Salomon Heine (19 October 1767 - 23 December 1844) was a merchant and banker in Hamburg. Heine was born in Hanover. Penniless, he came to Hamburg in 1784 and in the following years acquired sizeable assets. It was common knowledge at the time that he was benefactor and patron to his nephew Heinrich Heine. Because of his wealth – by the time of his death his estate was worth an estimated € 1.1 billion (adjusted for inflation as of 2013)– he was called "Rothschild of Hamburg".

Salomon Heine founded his private banking house in Hamburg and was among the founding shareholders of Norddeutsche Bank (1856) in Hamburg. Eventually, Norddeutsche Bank became what is now known as Deutsche Bank through its merger via Disconto-Gesellschaft in 1929.

==Life==
Heine learned the trade of banking at Bankhaus Popert in Hamburg. Subsequently, he started his own business as a draft broker, cooperating closely with Emanuel Anton von Halle. In 1797, together with Marcus Abraham Heckscher (1770–1823), he founded the Heckscher & Co. merchant bank. In 1818, now being the sole executive director, he changed the company's name to Bankhaus Salomon Heine. During the following years he rose to becoming one of Hamburg's most successful bankers of the time.
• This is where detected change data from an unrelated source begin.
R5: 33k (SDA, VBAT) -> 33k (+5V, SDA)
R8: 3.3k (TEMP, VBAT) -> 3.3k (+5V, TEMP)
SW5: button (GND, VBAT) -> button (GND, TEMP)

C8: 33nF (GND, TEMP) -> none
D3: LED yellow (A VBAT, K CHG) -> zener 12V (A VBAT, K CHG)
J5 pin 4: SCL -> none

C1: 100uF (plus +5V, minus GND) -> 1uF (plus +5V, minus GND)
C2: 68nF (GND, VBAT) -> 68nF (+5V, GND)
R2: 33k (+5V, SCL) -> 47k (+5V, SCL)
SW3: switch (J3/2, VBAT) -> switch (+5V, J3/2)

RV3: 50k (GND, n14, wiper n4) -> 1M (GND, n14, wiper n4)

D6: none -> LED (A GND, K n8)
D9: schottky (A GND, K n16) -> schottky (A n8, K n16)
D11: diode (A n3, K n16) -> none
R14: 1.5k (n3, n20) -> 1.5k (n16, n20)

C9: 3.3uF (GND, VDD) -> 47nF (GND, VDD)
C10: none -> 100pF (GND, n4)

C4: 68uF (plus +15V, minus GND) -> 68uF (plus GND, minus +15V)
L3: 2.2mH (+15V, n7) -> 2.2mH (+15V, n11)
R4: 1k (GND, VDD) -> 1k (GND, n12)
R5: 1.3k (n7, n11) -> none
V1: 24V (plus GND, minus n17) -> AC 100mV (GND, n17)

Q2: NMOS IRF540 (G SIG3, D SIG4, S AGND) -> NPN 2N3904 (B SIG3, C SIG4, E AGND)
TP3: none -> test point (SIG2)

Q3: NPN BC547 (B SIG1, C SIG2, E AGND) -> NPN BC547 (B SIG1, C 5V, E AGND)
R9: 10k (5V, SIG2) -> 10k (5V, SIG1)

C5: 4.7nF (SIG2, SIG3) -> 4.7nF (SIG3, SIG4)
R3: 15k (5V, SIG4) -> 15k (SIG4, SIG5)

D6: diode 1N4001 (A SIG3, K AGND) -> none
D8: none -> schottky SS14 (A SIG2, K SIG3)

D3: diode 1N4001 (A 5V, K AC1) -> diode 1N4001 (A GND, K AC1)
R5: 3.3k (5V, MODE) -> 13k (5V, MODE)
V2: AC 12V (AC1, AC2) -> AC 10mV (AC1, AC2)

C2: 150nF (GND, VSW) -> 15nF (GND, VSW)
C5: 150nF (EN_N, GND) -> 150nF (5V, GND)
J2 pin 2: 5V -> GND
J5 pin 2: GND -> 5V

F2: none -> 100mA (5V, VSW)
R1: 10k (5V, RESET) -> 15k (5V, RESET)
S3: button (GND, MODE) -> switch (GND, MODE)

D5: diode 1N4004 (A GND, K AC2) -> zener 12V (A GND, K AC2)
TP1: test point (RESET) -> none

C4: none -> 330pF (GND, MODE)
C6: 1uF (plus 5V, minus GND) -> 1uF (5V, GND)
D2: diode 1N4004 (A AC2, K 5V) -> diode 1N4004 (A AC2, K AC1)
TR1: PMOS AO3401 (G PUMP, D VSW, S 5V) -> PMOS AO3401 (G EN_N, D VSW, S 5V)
===Promoter of poet Heinrich Heine===
Salomon Heine let young Heinrich Heine work and learn at his Hamburg bank Heckscher & Co. and eventually offered Heinrich a position with the cloth company Harry Heine & Comp. Heinrich though, who had fallen in love with Salomon's daughter Amalie, devoted himself chiefly to poetry and took very little interest in business. Soon he had to declare bankruptcy. Salomon Heine was angered by his nephew choosing poetry as a way of life, in which he himself saw no money. His disapproval became apparent in the dictum: "Hätt er gelernt was Rechtes, müsst er nicht schreiben Bücher (Had he learned something proper he needed not write books)." Nonetheless, Salomon paid for Heinrich's studies in Jurisprudence and until his death he regularly granted Heinrich financial aid.

===Benefactor of Hamburg===
Salomon Heine's bounty and his position as benefactor are traded by an anecdote: emissaries from a religious order who intended to build a hospital were asking wealthy Hamburg residents for donations. The order was then told to first contact the Jewish banker Heine, the people would donate the same amount as Heine plus one additional Thaler. The friars told Heine of the merchants' reaction and he let them name the price of the hospital's construction. Heine paid exactly one half, so the other businessmen, bound by their words, were obliged to finance the rest.

Moreover, Heine worked in Hamburg for the rest of his life. After the disastrous Great Fire of Hamburg in 1842, he participated in the city's reconstruction with his private assets. Additionally, he founded the Israelite Hospital of Hamburg in remembrance of his wife Betty who had died in 1837. Heinrich Heine lauded his uncle's foundation in the form of a poem, "Das neue israelitische Hospital zu Hamburg", which was published in the volume "Neue Gedichte".

What Heine as a personality meant for Hamburg was most clearly shown though at his funeral. It turned into a demonstration of connecting popularity: thousands of people, Jews as well as Christians, spontaneously accompanied Heine on his last journey to the Ottensen Jewish cemetery.